Polyethylene wear and implant loosening

This is where the biology becomes very practical, because it explains how joint replacements eventually fail. A hip or knee replacement has a smooth bearing surface, classically a hard ball or metal component moving against a polyethylene (medical-grade plastic) liner. Over years of use, friction sheds astronomically small wear particles of polyethylene — far too small to see, and shed in their billions.

The body treats these particles as intruders. Scavenger immune cells (macrophages) around the implant try to engulf them, but the plastic is indigestible, so the frustrated macrophages instead pour out inflammatory signals. Those signals — predictably — drive RANKL up, recruiting osteoclasts that resorb the bone around the implant. This particle-induced (or wear) osteolysis quietly eats away the bony anchorage, and eventually the implant loosens — a leading cause of joint replacements wearing out and needing revision, often a decade or more after surgery. It is the same final common pathway as everything above: an outside trigger, funnelled through RANKL, ending in osteoclasts dissolving bone. Understanding it is exactly why so much engineering goes into better bearing materials (such as cross-linked polyethylene) that shed fewer, less troublesome particles.

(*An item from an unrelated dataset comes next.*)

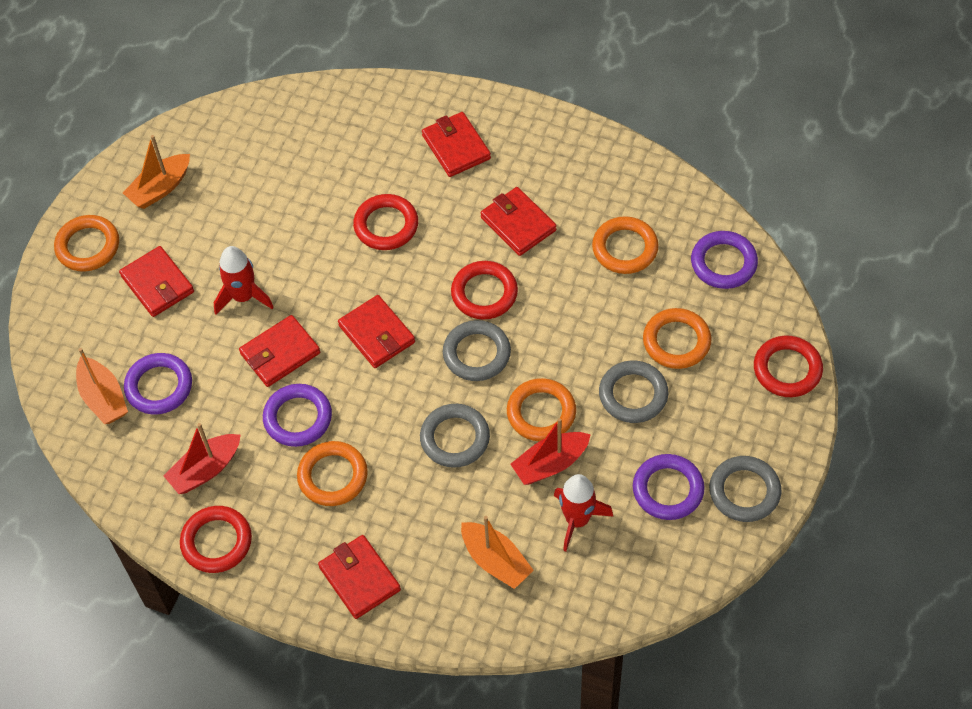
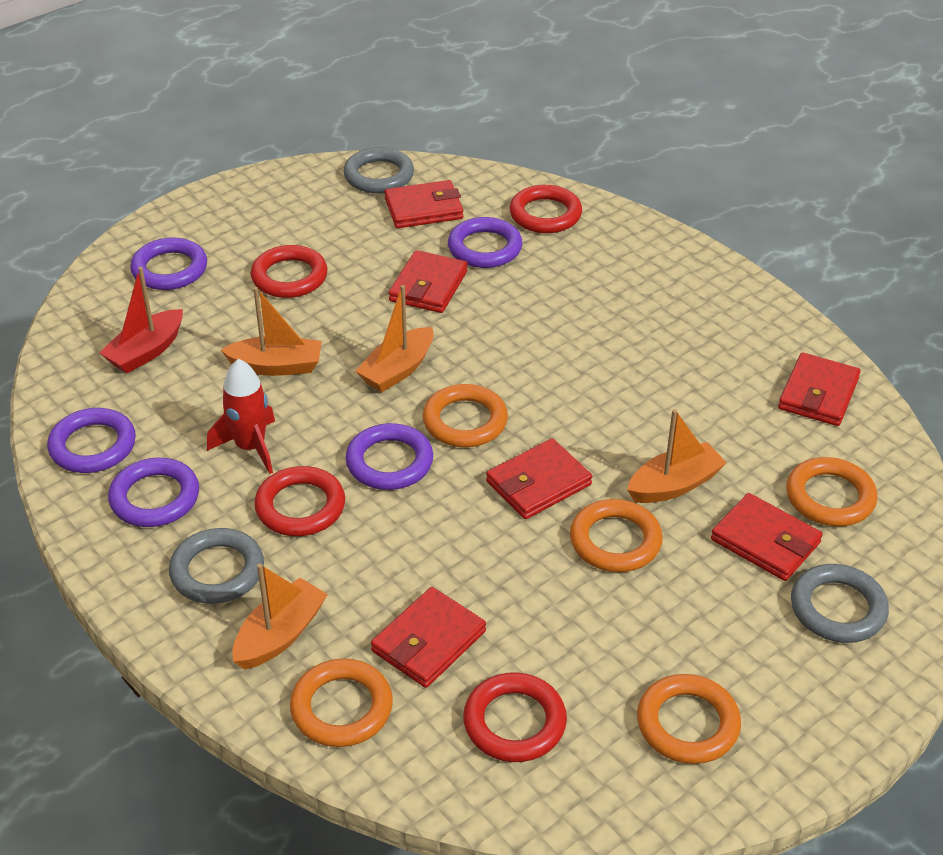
grey ring: 4 -> 3
orange boat: 3 -> 4
purple ring: 4 -> 5
red boat: 2 -> 1
red rocket: 2 -> 1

What helps and harms healing

Finally, the practical factors, now with the biology to explain them:

  • Blood supply delivers the cells, oxygen and signals healing needs; a stripped or crushed soft-tissue envelope, or a break in a poorly-supplied bone, heals slowly. This is the single biggest factor.
  • Stability lets the callus mature; excessive movement keeps breaking the fragile early bridge, and is a common road to a non-union (a break that fails to heal).
  • Smoking and nicotine constrict blood vessels and impair the repair cells — a well-established brake on bone healing.
  • Diabetes and some medications (long courses of steroids, and some anti-inflammatories around the time of a fresh fracture) can slow healing.
  • Nutrition — adequate protein, calcium and vitamin D — supplies the raw materials; deficiency, not abundance, is the problem to avoid.
  • Age slows the cellular machinery, but bone retains a remarkable capacity to heal throughout life.